Bookmark and Share

Notice: On April 23, 2014, Statalist moved from an email list to a forum, based at statalist.org.


[Date Prev][Date Next][Thread Prev][Thread Next][Date Index][Thread Index]

RE: st: Need Help with converting String Variables to Numeric Variables


From   "Impavido, Gregorio" <[email protected]>
To   "[email protected]" <[email protected]>
Subject   RE: st: Need Help with converting String Variables to Numeric Variables
Date   Tue, 19 Jun 2012 11:01:52 -0400

In addition to the condition suggested by Nick, you could try the substitution before you destring.

Make a list of target entries to be substituted with 

gen var2 = var  // not to alter the original data
tab var2 if regexm(var2, "[^0-9 .]")  // or
tab var2 if missing(real(var2))

and then replace

replace var2 = "0" if var2=="targetvalues"

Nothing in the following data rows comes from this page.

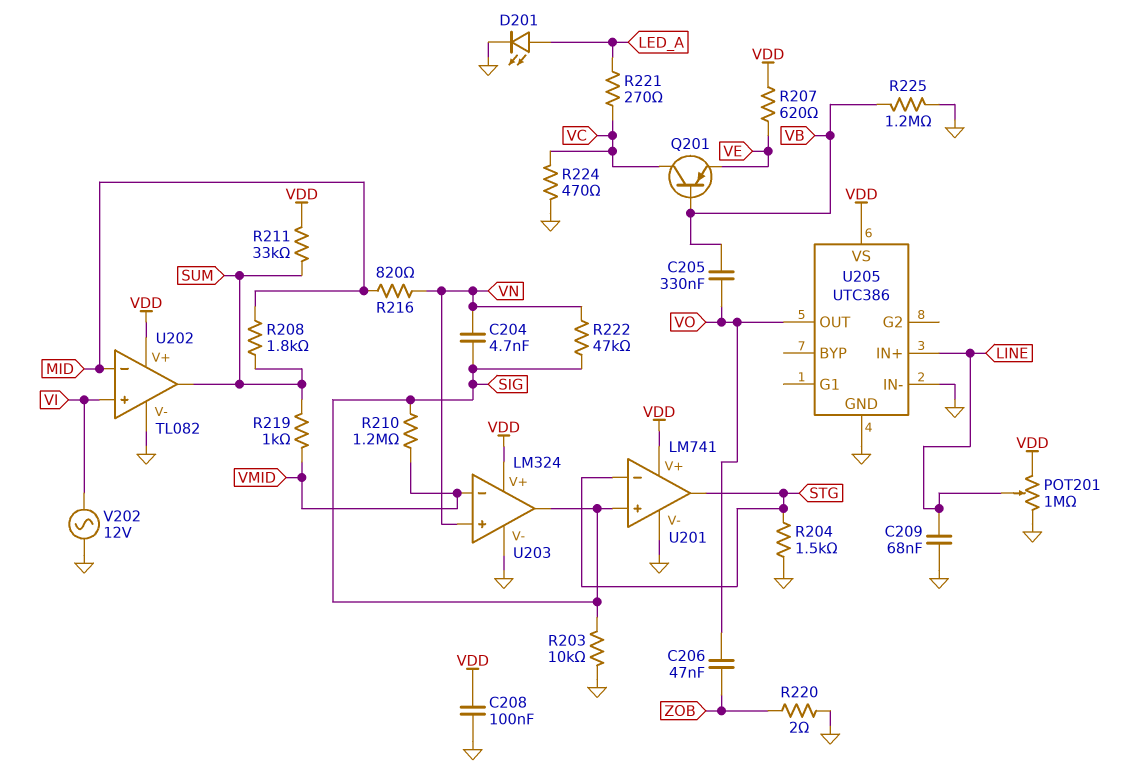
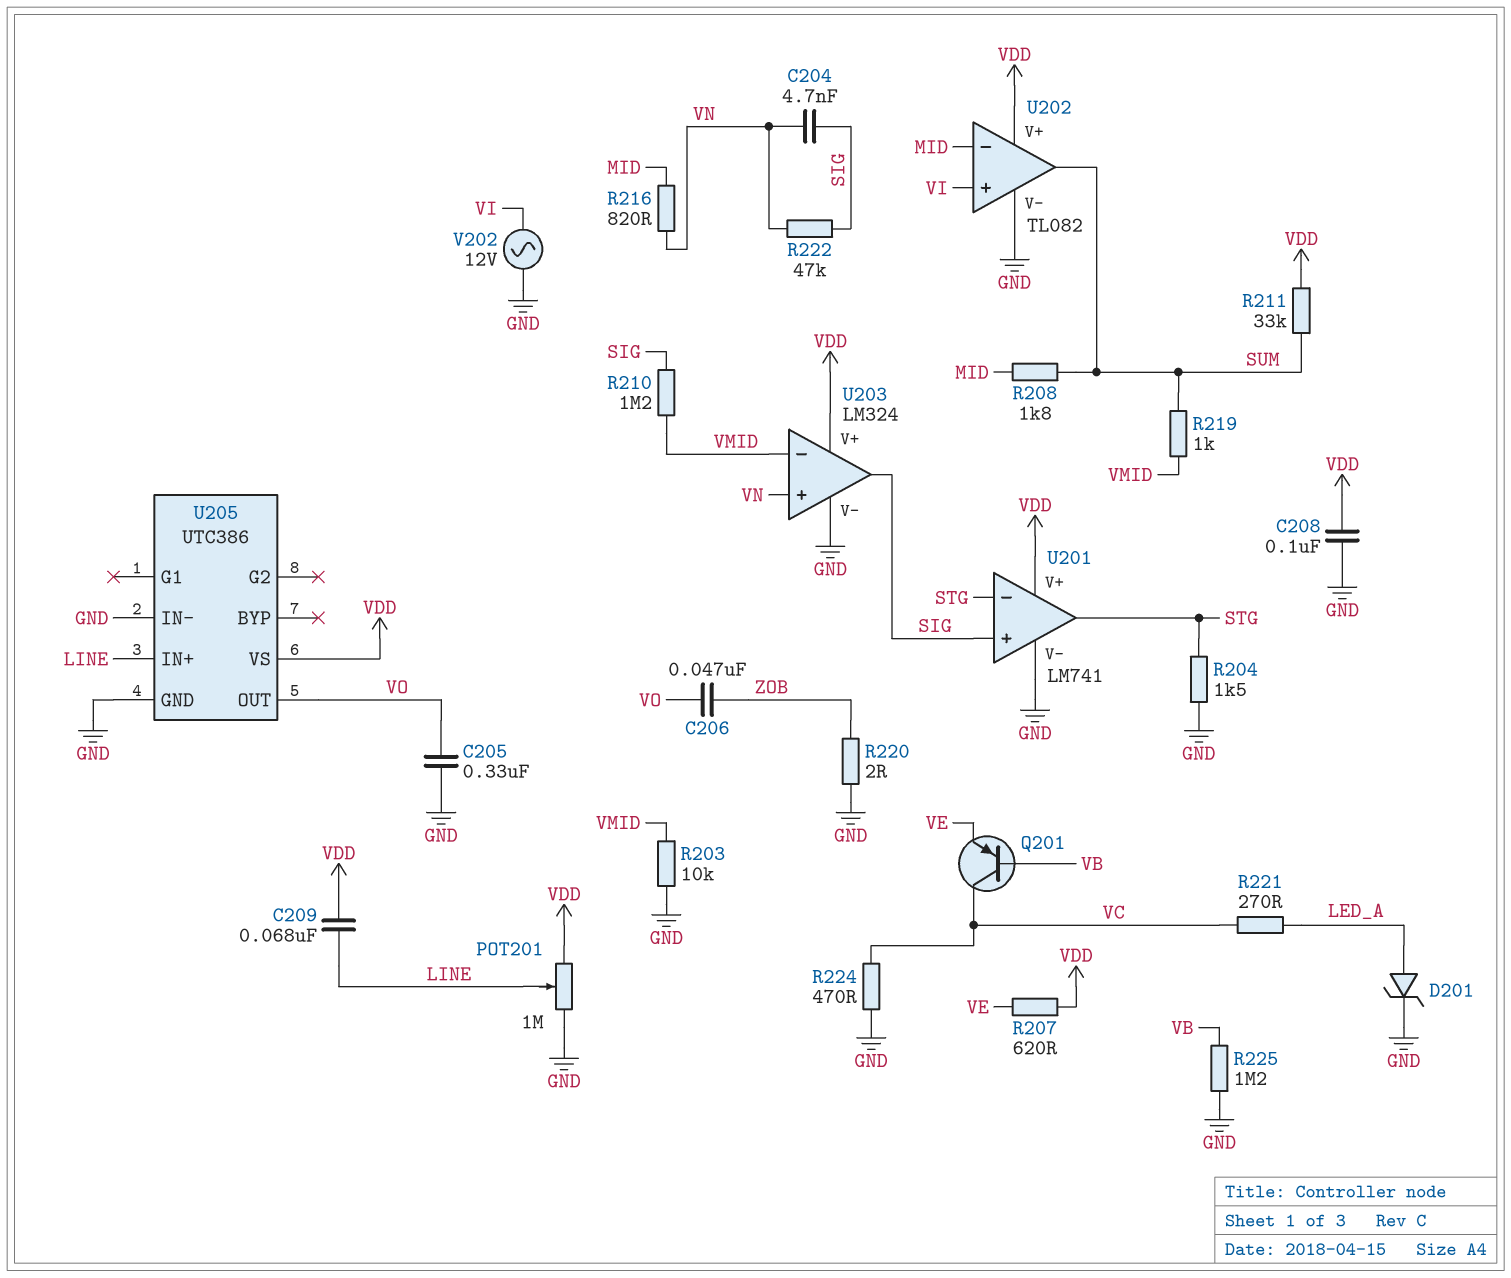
C205: 330nF (VB, VO) -> 330nF (GND, VO)
C209: 68nF (GND, LINE) -> 68nF (LINE, VDD)
D201: LED (A LED_A, K GND) -> zener (A LED_A, K GND)
R203: 10k (GND, SIG) -> 10k (GND, VMID)

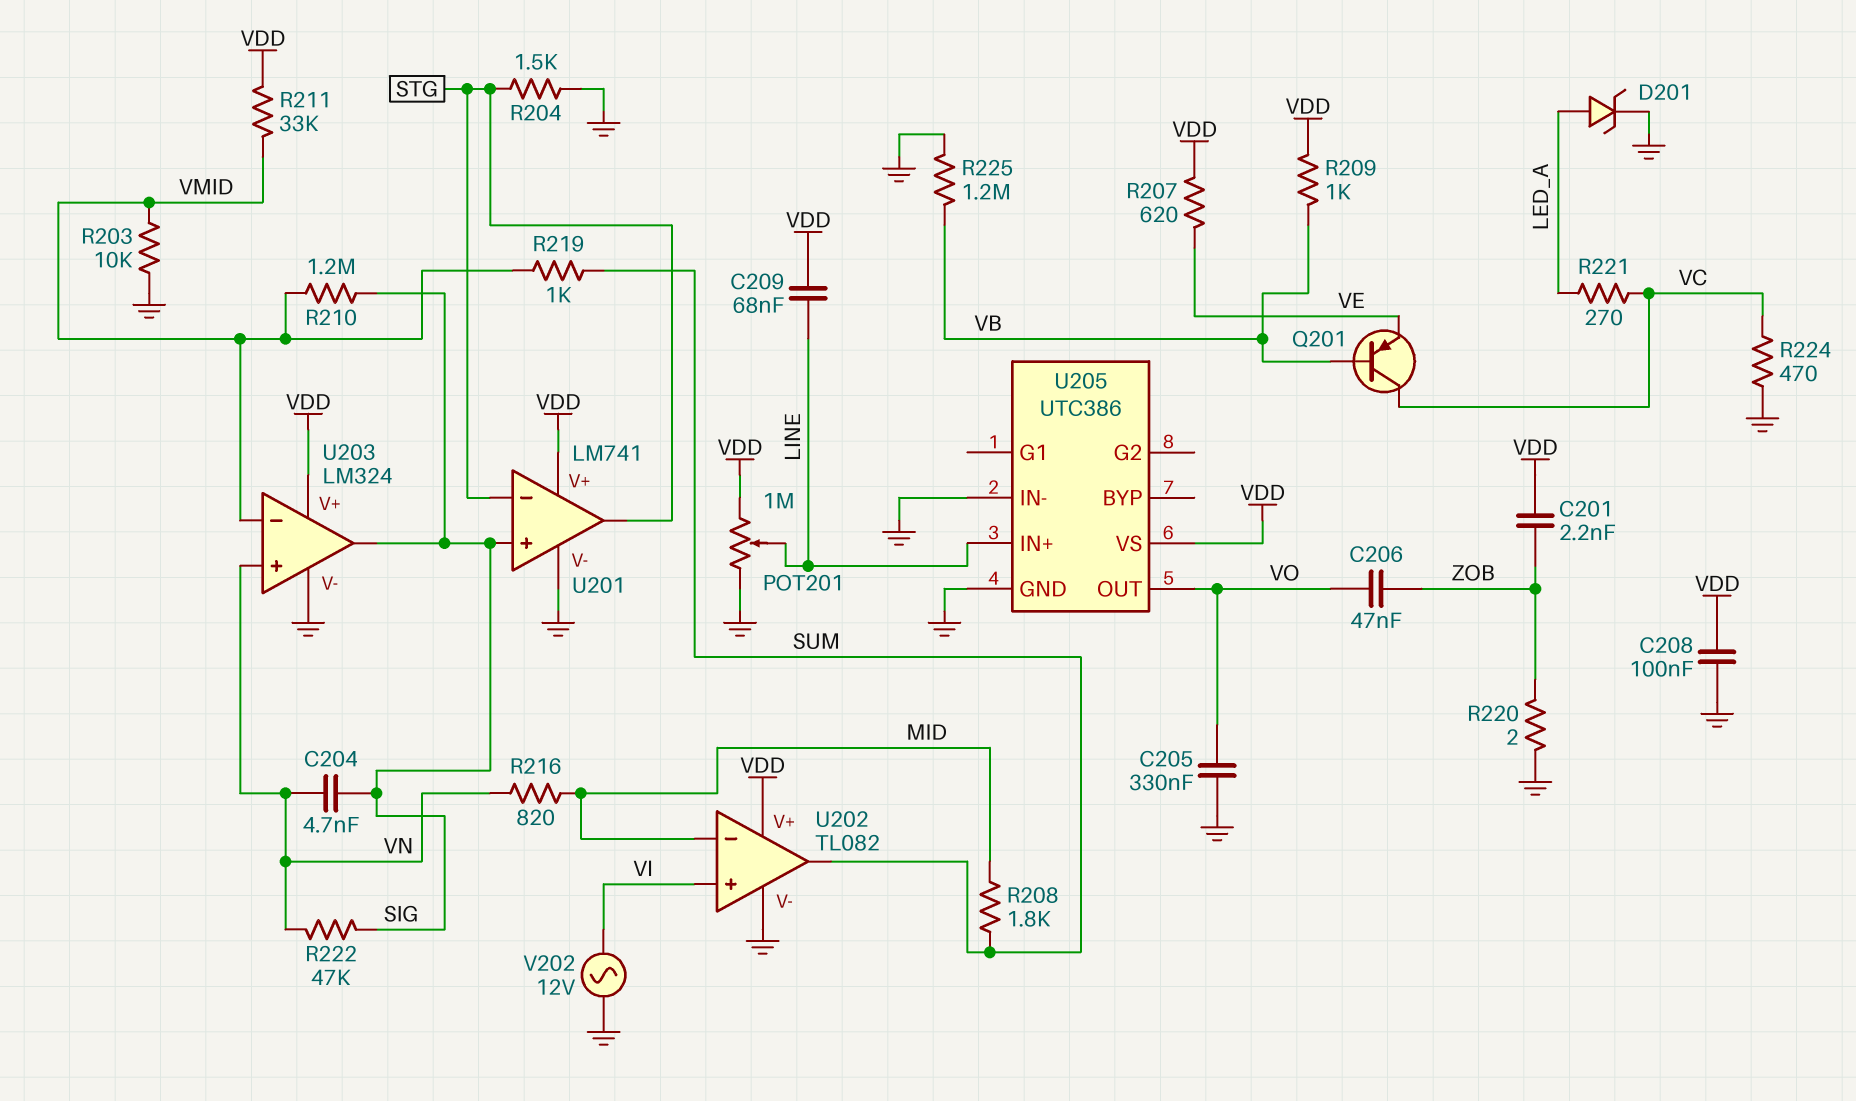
C201: none -> 2.2nF (VDD, ZOB)
R209: none -> 1k (VB, VDD)
R211: 33k (SUM, VDD) -> 33k (VDD, VMID)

clearly not convenient if you happen to have many target values as you would have many replace entries. However it would spare you the use of -force- in -destring- (my personal lack of confidence with that option)


-----Original Message-----
From: [email protected] [mailto:[email protected]] On Behalf Of Nick Cox
Sent: Tuesday, June 19, 2012 4:25 AM
To: [email protected]
Subject: Re: st: Need Help with converting String Variables to Numeric Variables

The table I suggested was the wrong way round.

tab numvar if missing(strvar)

should be

tab strvar if missing(numvar)

but the mention of -if missing(strvar)- might have alerted you to the
key trick: making your conversions conditional on the value of a
variable.

For example, empty strings "", one or more spaces " ", "  ", etc.,
periods ".", stray text "foo", inequalities such as "<4" will all map
to numeric missing under -destring, force-. It may be, at the easiest,
that

replace numvar = 0 if strpos(strvar, "<") == 1

is enough to get what you want, but you need to look at your data.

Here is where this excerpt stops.